For details, see Playing with Context objects below.

Template.render(context)[source]

Call the Template object’s render() method with a Context to “fill” the template:

>>> from django.template import Context, Template
>>> template = Template("My name is {{ my_name }}.")

>>> context = Context({"my_name": "Adrian"})
>>> template.render(context)
"My name is Adrian."

>>> context = Context({"my_name": "Dolores"})
>>> template.render(context)
"My name is Dolores."

Variables and lookups

Variable names must consist of any letter (A-Z), any digit (0-9), an underscore (but they must not start with an underscore) or a dot.

Dots have a special meaning in template rendering. A dot in a variable name signifies a lookup. Specifically, when the template system encounters a dot in a variable name, it tries the following lookups, in this order:

  • Dictionary lookup. Example: foo["bar"]
  • Attribute lookup. Example: foo.bar
  • List-index lookup. Example: foo[bar]

Note that “bar” in a template expression like {{ foo.bar }} will be interpreted as a literal string and not using the value of the variable “bar”, if one exists in the template context.

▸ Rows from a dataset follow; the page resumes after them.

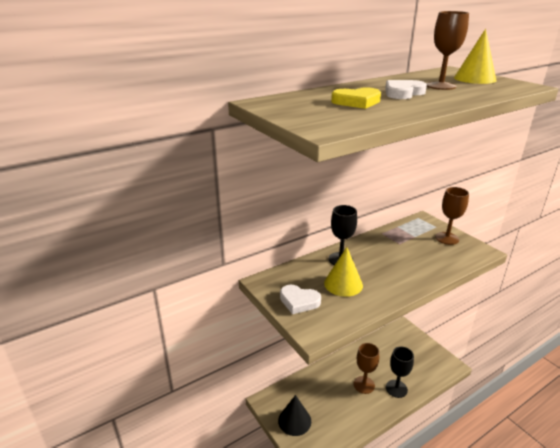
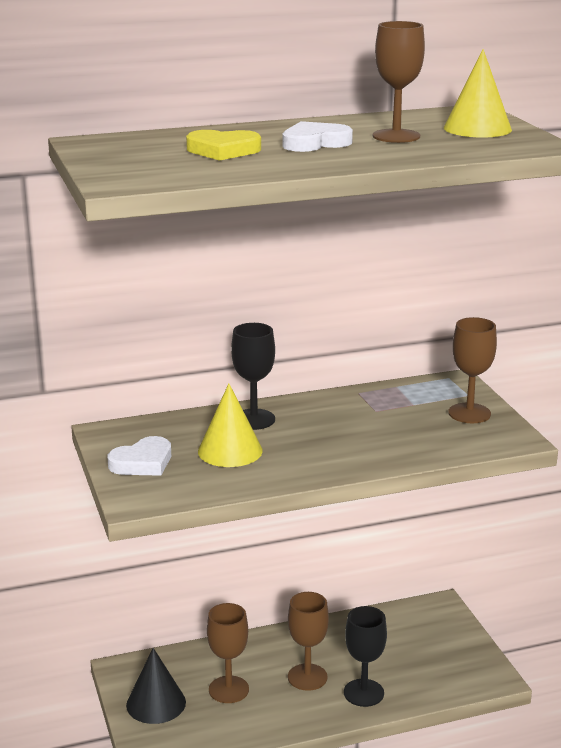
camera: 15 degrees right, 5 degrees down
(299, 301) = (142, 462): white heart -> white heart turned 75 degrees counterclockwise
(328, 402) = (228, 689): none -> brown goblet

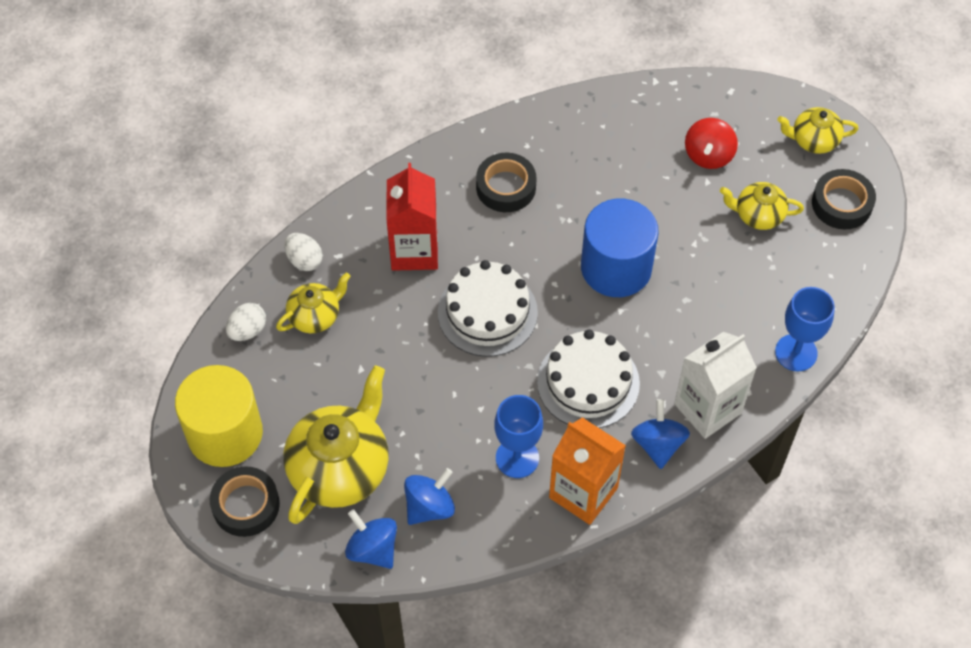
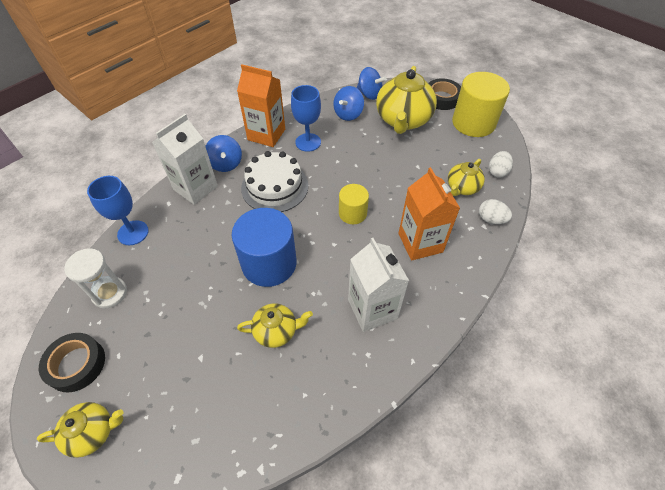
camera: 165 degrees right, 5 degrees down
(414, 250) = (420, 243): red carton -> orange carton
(487, 312) = (352, 213): white cake -> yellow cylinder
(506, 187) = (372, 309): black tape -> white carton
(708, 155) = (200, 386): red spinning top -> none
(758, 215) = (155, 334): yellow teapot -> yellow teapot (276, 331)
(816, 274) = (110, 293): none -> white hourglass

The template system uses the first lookup type that works. It’s short-circuit logic. Here are a few examples:

>>> from django.template import Context, Template
>>> t = Template("My name is {{ person.first_name }}.")
>>> d = {"person": {"first_name": "Joe", "last_name": "Johnson"}}
>>> t.render(Context(d))
"My name is Joe."

>>> class PersonClass: pass
>>> p = PersonClass()
>>> p.first_name = "Ron"
>>> p.last_name = "Nasty"
>>> t.render(Context({"person": p}))
"My name is Ron."

>>> t = Template("The first stooge in the list is {{ stooges.0 }}.")
>>> c = Context({"stooges": ["Larry", "Curly", "Moe"]})
>>> t.render(c)
"The first stooge in the list is Larry."

If any part of the variable is callable, the template system will try calling it. Example:

>>> class PersonClass2:
...     def name(self):
...         return "Samantha"
>>> t = Template("My name is {{ person.name }}.")
>>> t.render(Context({"person": PersonClass2}))
"My name is Samantha."

Callable variables are slightly more complex than variables which only require straight lookups. Here are some things to keep in mind:

  • If the variable raises an exception when called, the exception will be propagated, unless the exception has an attribute silent_variable_failure whose value is True. If the exception does have a silent_variable_failure attribute whose value is True, the variable will render as the value of the engine’s string_if_invalid configuration option (an empty string, by default). Example:

    >>> t = Template("My name is {{ person.first_name }}.")
    >>> class PersonClass3:
    ...     def first_name(self):
    ...         raise AssertionError("foo")
    >>> p = PersonClass3()
    >>> t.render(Context({"person": p}))
    Traceback (most recent call last):
    ...
    AssertionError: foo
    
    >>> class SilentAssertionError(Exception):
    ...     silent_variable_failure = True
    >>> class PersonClass4:
    ...     def first_name(self):
    ...         raise SilentAssertionError
    >>> p = PersonClass4()
    >>> t.render(Context({"person": p}))
    "My name is ."
    

    Note that django.core.exceptions.ObjectDoesNotExist, which is the base class for all Django database API DoesNotExist exceptions, has silent_variable_failure = True. So if you’re using Django templates with Django model objects, any DoesNotExist exception will fail silently.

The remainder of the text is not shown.